I am especially grateful to my bioacoustics group the greatest team I could wish for. You guys always supported me and were always willing to help, especially when I was struggling with scientific problems for a while and didn’t say a word (as always). Tobias Schaffeld, there is no one better to share an office with than you. I really appreciate having you around, especially when there are things at work, I don’t know how to deal with in the beginning. I pretty much like our bullshit talking and also ‘knüselling’ on programming issues. You are a great colleague and friend. Special thanks goes out to Jeff Schnitzler, who pushed me hard, when it was necessary and always believed in me. I really appreciate that you were there all the time. Without you, I would never have got done with the thesis. You are a great mentor and a man of action. THANK YOU!!!

I am greatly thankful for the support of my ITAW-family in Büsum. Thanks to Bianca, that I could always come by to talk when it was needed. You were always there when I was pretty much in despair (oh it rhymes) and calmed me down. I thank you, Abbo for your mental support and for motivating me again and again, when I was a hopeless case in my thoughts. The beer breaks and evenings with finest metal really helped. I would like to thank my doctoral group (Dominik, Britta and Caro) for your support and for being there when I needed to talk. I also like to thank Susanne Carstens-Michaelis especially for reminding me when I lose track of things and that you take care of us all.

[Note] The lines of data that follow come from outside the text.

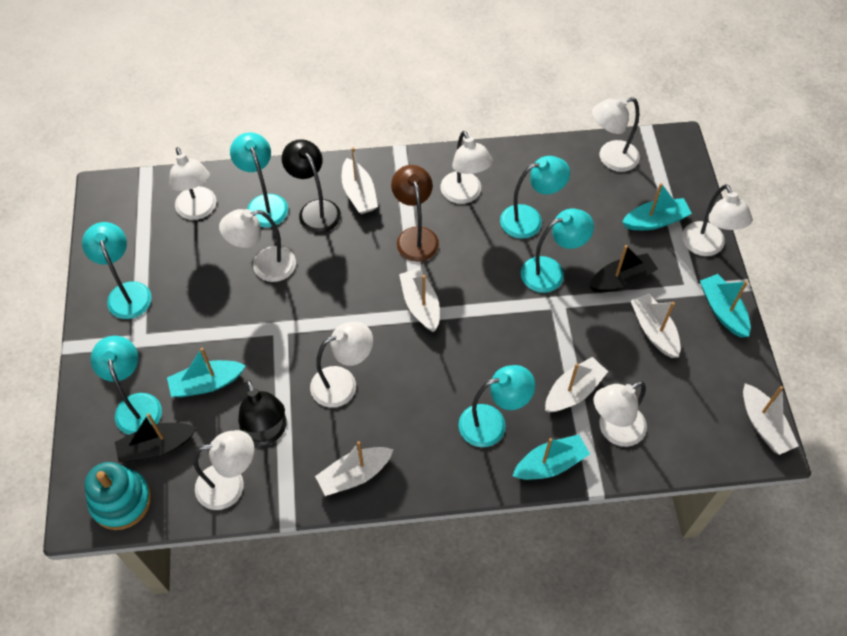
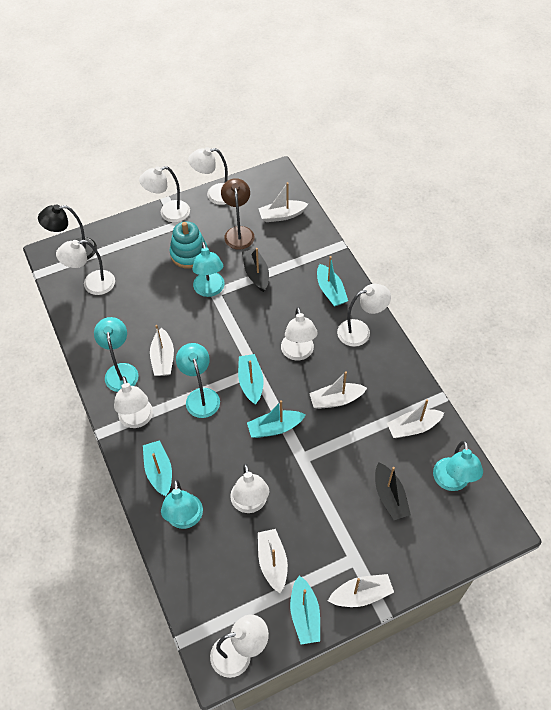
black lamp: 2 -> 1
turquoise boat: 4 -> 5
turquoise lamp: 6 -> 5

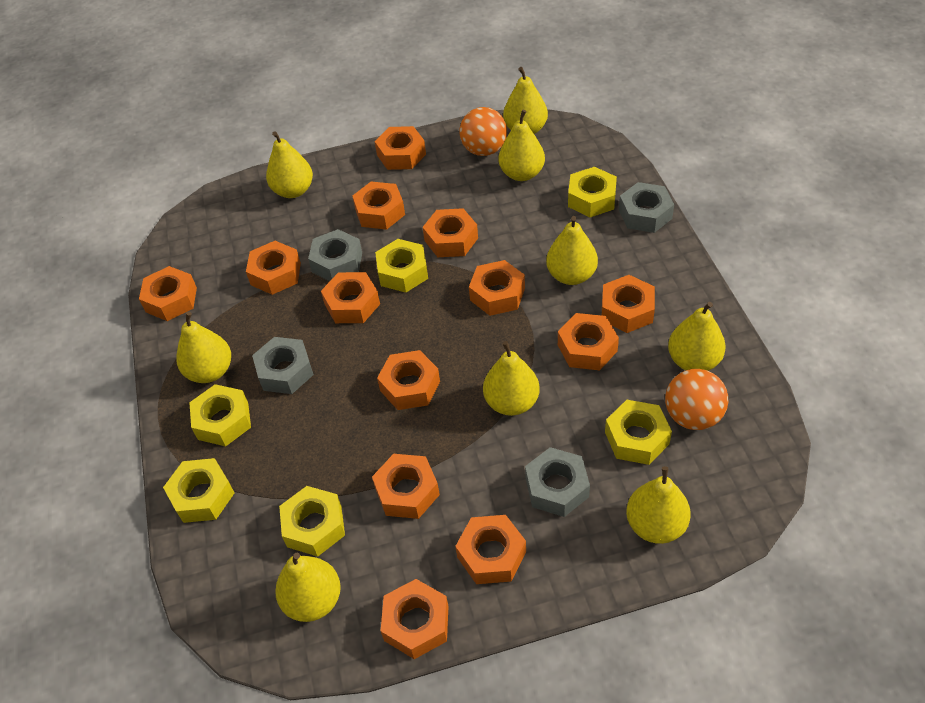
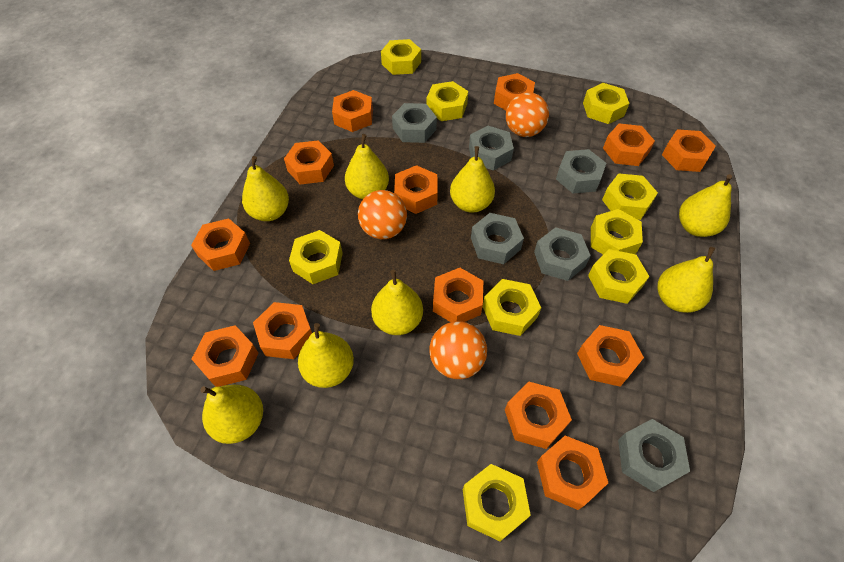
grey nut: 4 -> 6
orange ball: 2 -> 3
yellow nut: 6 -> 9
yellow pear: 9 -> 8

Thanks goes also to my Team Iceland for a great experience and very nice fieldwork seasons.

I also thank my buddies Flo and Flo. We started to study together and since then became very close friends. I can always count on you guys when I needed help or needed to talk.

Last but not least, I would like to thank my entire family: Mom, Dad, Josi and Steffi for your constant moral support. You were always there for me and supported me when I was desperate and thought I cannot do it.